The State Department told a federal court Monday that more than 300 of former secretary of state Hillary Clinton's emails have now been flagged for containing potentially classified content.

An official familiar with the matter told The Washington Times that after screening about 20 percent of the 30,000 emails Clinton turned into the State Department, 305 emails, or 5.1 percent, will have to be sent to various intelligence agencies to be screened to see whether they contain classified information. The Times notes that if investigators continue to find potentially classified information at the current rate, more than 1,500 messages will have to be further evaluated.

Clinton, currently the Democratic front-runner in the 2016 presidential race, has repeatedly insisted she never sent or received classified emails during her tenure as secretary of state.

"I never sent classified material on my e-mail, and I never received any that was marked classified," she said Saturday, reported the New York Post. "The State Department has confirmed that I did not send nor receive material marked classified or send material marked classified."

However, the Times reported Sunday that the State Department has identified at least 60 emails from her unsecured private server that definitely contain classified information.
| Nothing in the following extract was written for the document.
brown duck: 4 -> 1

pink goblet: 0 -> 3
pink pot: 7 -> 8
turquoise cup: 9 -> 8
One of the emails contains classified information of an intermediate level, while the rest had information classified at the lowest level.

That's in addition to two emails discovered last week by the intelligence community's inspector general Charles McCullough III which allegedly contain information about the U.S. drone program that is classified as Top Secret/Sensitive Compartmented Information, reports Business Insider.
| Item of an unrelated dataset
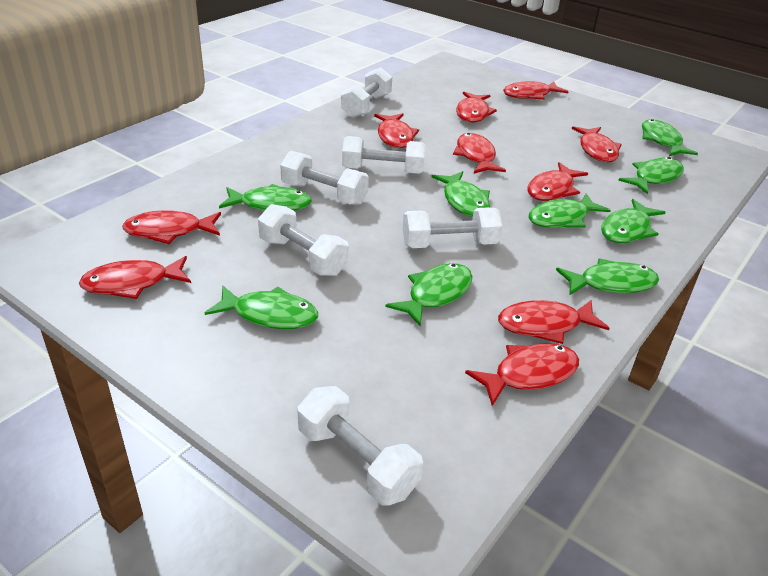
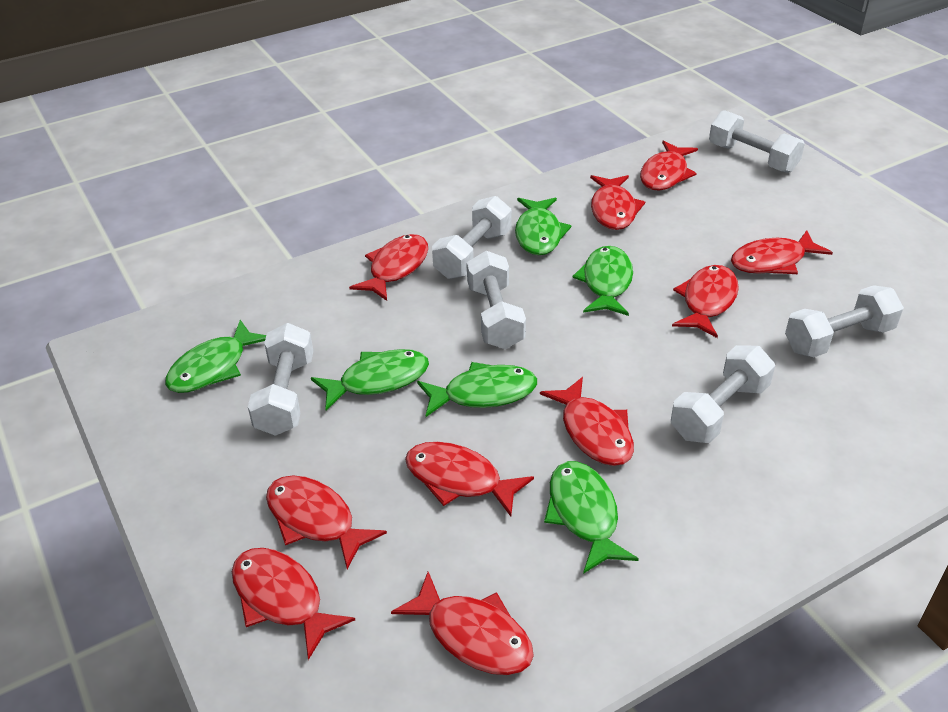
green fish: 9 -> 6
Clinton recently turned over her server to the FBI, which is conducting a criminal probe into her use of the private server to see how much classified information passed through the system.

In an effort to downplay the probe at a campaign stop in Iowa on Friday, Clinton joked that her new Snapchat account automatically deletes emails. "By the way, you may have seen that I recently launched a Snapchat account. I love it, I love it. Those messages disappear all by themselves," she said, reported Fox News.
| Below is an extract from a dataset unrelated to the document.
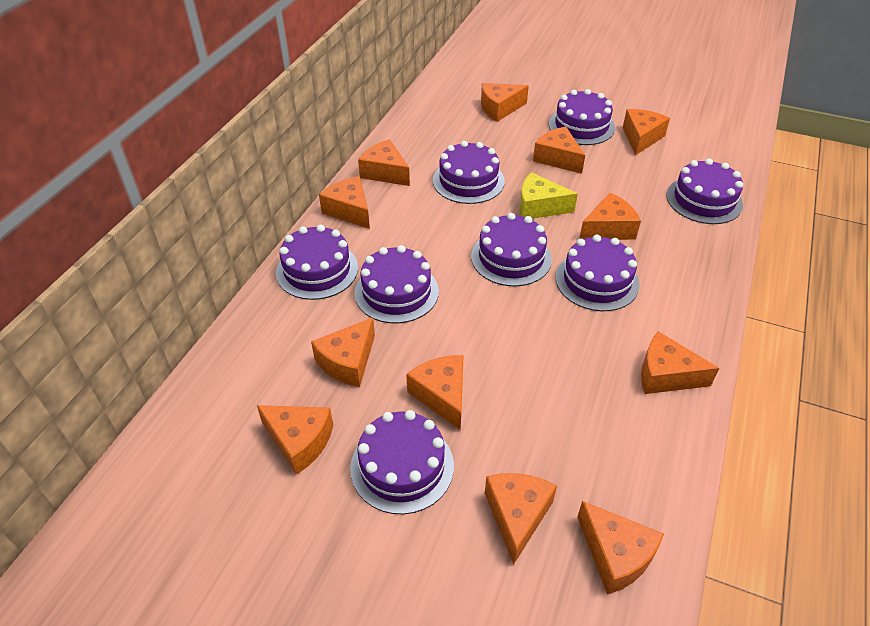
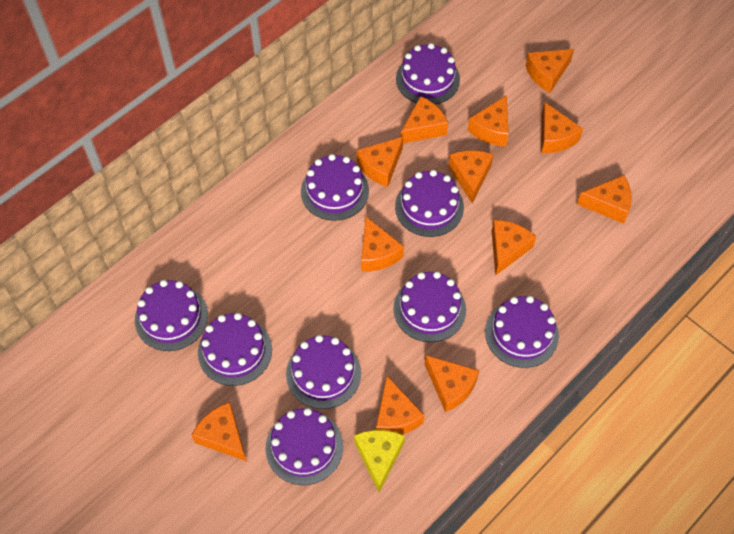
purple cake: 8 -> 9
Nearly two years after leaving the State Department, Clinton turned over 30,000 emails for record-keeping purposes that she determined were work-related but only after unilaterally deleting an additional 30,000 that she decided were personal in nature. She then reportedly wiped the server clean. The IT firm hired by Clinton to oversee her private server after she left the State Department told ABC on Sunday that it is "highly likely" a backup copy of the server was made, meaning those deleted emails could still be recovered by investigators.

Last week, Clinton submitted to a federal judge a statement signed under penalty of perjury declaring that she turned over all emails related to her work at the State Department.

But the chairman of the House Benghazi Committee, Rep. Trey Gowdy, R-S.C., told ABC on Sunday that Clinton's signed statement is false because his committee already has 15 work emails that she did not turn over.

"I read that statement and if you read that statement, you'll know why people hate lawyers as much as they do. I don't read the statement that way, and I can't read the statement that way, because I know that to be false," Gowdy said, reported Breitbart. "Remember those 15 emails that Sidney Blumenthal gave our committee that she did not turn over to the State Department? All 15 of those related to her public records. So, we know for a fact, that she did not turn all over all records and all documents to the State Department. So, how she can represent that to a federal judge under oath, is something I suspect at some point that judge will ask her."

When Gowdy was asked whether he thinks Clinton is lying, he replied: "I don't use the word lie, I'd just tell you it's false. Whether or not she knew it was false at the time she said it, you're going to have to ask her. I can just tell you that we found 15 documents that should have been produced to the State Department, that she did not produce to the State Department. But that's one of the five explanations she's given with respect to her email arrangement that has also proven to be false. So, whether she's just terribly mistaken a lot, or whether there's an intent to deceive, I'm not smart enough to be able to answer that question. I can just tell you this, she's wrong."